What I did was look several months ahead on the Baen site to where a book might be almost ready for publication, but still had 3-4 months before release. Saw Cryoburn, salivated. I know LMM is not one for snippeting, but miracles can happen. Like, for instance, Ghost Ship might be finished before the end of the year. Maybe look at another publisher’s site???
There are several books being snippeted on Buckley’s jiltanith site that could not ever be snippeted here, I think. Like Stirling’s book, which has about one snippet a month, darn it.
Robert, other authors are snippeted here because they decided to allow Eric to have them posted here.
David Drake and Eric Flint have worked together so David had no problems with Eric posting them here.
The same for David Weber and Dave Freer.
Other authors have ‘different standards’ on how much they’ll snippet (if at all) or where they’ll snippet them.
Tom Kratman has posted snippets in the Kratkeller on the Bar but none have been posted here.
John Ringo has (in the past) had snippets of his books posted in Ringo’s Tavern on the Bar but none have been posted here.
As for Joe, he spots snippets posted several places and *with permission* posts them on his place.
@13
I guess that we will be having two snippets rather than three for a while, based on what you wrote. Sob.
Unless…
Earth is conquered. The Shongairi have arrived in force, and humanity’s cities lie in radioactive ruins. In mere minutes, over half the human race has died.
Now Master Sergeant Stephen Buchevsky, who thought he was being rotated home from his latest tour in Afghanistan, finds himself instead prowling the back country of the Balkans, dodging alien patrols and trying to organize the scattered survivors without getting killed.
His chances look bleak. The aliens have definitely underestimated human tenacity—but no amount of heroism can endlessly hold off overwhelming force.
Then, emerging from the mountains and forests of Eastern Europe, new allies present themselves to the ragtag human resistance.

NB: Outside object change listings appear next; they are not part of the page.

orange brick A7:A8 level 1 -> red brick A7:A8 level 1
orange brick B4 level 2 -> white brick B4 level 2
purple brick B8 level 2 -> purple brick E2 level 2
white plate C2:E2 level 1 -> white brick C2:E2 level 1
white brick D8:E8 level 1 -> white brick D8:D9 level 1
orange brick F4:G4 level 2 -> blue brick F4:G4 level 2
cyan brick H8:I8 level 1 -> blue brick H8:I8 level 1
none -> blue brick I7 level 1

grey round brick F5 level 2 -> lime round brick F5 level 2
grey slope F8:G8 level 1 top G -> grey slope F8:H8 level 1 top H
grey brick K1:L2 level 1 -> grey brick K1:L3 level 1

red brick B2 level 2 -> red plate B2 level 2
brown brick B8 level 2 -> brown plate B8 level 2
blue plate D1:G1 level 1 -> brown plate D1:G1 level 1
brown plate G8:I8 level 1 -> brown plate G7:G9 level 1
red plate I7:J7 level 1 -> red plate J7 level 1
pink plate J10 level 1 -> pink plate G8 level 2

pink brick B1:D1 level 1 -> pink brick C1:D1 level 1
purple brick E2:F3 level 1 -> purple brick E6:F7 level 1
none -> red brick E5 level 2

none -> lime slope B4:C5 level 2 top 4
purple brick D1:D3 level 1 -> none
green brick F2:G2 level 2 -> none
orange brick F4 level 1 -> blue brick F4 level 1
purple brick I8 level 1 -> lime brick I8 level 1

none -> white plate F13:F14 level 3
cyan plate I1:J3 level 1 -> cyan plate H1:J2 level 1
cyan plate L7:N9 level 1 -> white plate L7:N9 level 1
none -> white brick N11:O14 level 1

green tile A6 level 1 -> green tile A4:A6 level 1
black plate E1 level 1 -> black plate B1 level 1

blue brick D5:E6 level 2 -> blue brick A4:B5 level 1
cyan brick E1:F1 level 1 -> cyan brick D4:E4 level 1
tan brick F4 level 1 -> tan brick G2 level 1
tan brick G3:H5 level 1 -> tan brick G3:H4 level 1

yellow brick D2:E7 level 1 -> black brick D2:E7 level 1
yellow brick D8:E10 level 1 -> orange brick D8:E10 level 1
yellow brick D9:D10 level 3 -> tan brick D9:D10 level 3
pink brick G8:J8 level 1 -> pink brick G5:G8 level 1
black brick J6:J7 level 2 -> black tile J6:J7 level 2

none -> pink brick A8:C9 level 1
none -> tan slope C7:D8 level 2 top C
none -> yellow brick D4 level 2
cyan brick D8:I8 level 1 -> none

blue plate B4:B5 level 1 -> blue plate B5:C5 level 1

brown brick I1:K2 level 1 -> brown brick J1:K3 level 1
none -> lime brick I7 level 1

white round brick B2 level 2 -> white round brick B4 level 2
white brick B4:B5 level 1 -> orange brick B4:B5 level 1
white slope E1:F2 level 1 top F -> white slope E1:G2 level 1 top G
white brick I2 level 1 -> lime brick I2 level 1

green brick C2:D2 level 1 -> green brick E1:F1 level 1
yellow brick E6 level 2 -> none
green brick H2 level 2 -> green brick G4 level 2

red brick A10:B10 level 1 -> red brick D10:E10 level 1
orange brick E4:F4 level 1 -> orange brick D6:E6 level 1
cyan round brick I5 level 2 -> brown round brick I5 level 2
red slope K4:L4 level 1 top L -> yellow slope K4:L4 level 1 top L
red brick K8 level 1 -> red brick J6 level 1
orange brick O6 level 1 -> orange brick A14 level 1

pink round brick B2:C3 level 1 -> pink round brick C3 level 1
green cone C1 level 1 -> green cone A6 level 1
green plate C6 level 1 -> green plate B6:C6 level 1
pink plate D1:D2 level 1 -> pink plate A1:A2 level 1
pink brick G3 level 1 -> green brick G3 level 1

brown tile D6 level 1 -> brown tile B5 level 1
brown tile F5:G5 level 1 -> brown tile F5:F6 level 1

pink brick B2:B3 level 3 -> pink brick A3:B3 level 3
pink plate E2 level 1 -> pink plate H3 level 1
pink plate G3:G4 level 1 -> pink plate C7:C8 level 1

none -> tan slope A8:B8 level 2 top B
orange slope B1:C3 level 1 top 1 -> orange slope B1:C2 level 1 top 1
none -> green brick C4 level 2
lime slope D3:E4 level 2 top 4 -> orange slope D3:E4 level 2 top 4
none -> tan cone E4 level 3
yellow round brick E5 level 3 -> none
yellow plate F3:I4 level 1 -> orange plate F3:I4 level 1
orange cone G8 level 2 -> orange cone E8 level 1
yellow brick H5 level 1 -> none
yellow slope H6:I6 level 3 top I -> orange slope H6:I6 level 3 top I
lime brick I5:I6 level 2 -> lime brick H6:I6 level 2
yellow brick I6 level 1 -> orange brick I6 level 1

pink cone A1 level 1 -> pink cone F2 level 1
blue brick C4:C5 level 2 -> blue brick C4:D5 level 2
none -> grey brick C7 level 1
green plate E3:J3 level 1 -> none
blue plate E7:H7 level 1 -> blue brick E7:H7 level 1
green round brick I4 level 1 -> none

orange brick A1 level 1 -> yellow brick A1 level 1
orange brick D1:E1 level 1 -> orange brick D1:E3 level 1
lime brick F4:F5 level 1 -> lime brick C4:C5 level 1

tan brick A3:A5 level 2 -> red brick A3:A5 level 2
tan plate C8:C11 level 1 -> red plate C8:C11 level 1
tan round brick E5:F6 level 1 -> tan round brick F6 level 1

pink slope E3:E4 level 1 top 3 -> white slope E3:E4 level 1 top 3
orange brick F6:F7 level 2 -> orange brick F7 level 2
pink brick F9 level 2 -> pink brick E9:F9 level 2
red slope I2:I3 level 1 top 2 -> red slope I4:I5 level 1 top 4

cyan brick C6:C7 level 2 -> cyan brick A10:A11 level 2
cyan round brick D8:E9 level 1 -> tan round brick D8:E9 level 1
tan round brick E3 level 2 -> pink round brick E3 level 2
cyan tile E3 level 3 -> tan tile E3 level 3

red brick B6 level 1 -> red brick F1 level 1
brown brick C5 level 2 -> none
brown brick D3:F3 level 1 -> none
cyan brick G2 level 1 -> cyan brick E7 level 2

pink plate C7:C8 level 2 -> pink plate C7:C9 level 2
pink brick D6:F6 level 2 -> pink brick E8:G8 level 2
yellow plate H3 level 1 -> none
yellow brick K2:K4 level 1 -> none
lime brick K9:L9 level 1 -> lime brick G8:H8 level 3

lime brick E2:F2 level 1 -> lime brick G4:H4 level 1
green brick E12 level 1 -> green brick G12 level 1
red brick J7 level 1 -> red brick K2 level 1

Predators, creatures of the night, human in form but inhumanly strong. Long Enemies of humanity…until now. Because now is the time to defend Earth.
Ta da.
Robert, that’s up to David Weber *but* I sent him an email about snippets for _Out Of The Dark_. [Wink]
Now I know why I appreciate you, Drak.
Now another 2 years till weber’s next book in the honorverse…
Two points —
1) Remember, The Japanese-US War of 1941-1945 (Pacific Theater WWII) started, from the Japanese viewpoint, when the US embargoed strategic materials (steel / oil) after the Manchuria invasion (Rape of Nanking).
2) ref Adm Crandall’s remarks, I wonder how her colleagues will react when they meet the Agamemnon BC’s…..
@17 One year is what I make it, but it will be a Saganami sequel, not a mainline sequel. Look for snippets soon after the New Year 2011.
@17 NewAgeOfPower according to his tweets he is 70,000 words into the next Honorverse novel.
http://twitter.com/davidweber1
Amazon has In Fire Forged: Worlds of Honor V listed for Feb 1, 2011, and what looks like the paperback MoH for Apr 5, 2011.